Common errors — and why they happen

  • "Block If without End If" / "Else without If". You mixed single-line and block syntax. Re-indent; each block If needs exactly one End If.
  • The condition is always true/false. Usually a type mismatch (text vs number) or case sensitivity ("Yes" <> "yes"). Debug.Print the condition to see what VBA actually evaluates.
  • A "guard" still crashes. No short-circuit — split the And into nested Ifs.
  • Text comparison misses. "paid" <> "Paid". Wrap both sides in LCase(), or set Option Compare Text.

When the conditions outlive the code

If is the right tool for branching on different questions — but business rules don't sit still.
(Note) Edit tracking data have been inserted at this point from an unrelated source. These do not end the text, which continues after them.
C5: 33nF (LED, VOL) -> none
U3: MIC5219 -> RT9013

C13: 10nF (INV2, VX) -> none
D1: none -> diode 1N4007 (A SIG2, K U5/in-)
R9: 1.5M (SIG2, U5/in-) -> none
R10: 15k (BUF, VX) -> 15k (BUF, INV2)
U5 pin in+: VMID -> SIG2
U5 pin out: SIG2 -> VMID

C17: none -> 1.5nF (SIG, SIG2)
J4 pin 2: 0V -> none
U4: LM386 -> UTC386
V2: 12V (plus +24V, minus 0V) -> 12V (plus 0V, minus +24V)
Every new threshold means editing, re-testing, and hoping you didn't break a branch six months later. ExcelMaster Agent lets you state the rule in plain English — "flag rows in column D where the due date has passed and status isn't Paid, and colour them red" — and generates the logic, no End If to forget. Try it free →

FAQ

When should I use If instead of Select Case? When your branches ask about different variables, or you only have one or two outcomes. The moment every branch tests the same value against three or more options, Select Case reads better.

Does VBA short-circuit And / Or? No. VBA evaluates both operands every time. Never put a call that could error (on a Nothing object, a missing key) in the second half of an And — nest the conditions instead.

Can I write If Then Else on one line? Only for a single action with no multi-line Else: If x > 0 Then y = 1. Add an Else or a second statement and you must use the block form with End If.

What's the difference between If and IIf? If is a statement that controls which lines run. IIf() is a function that returns one of two values — and it evaluates both, so keep risky expressions out of it.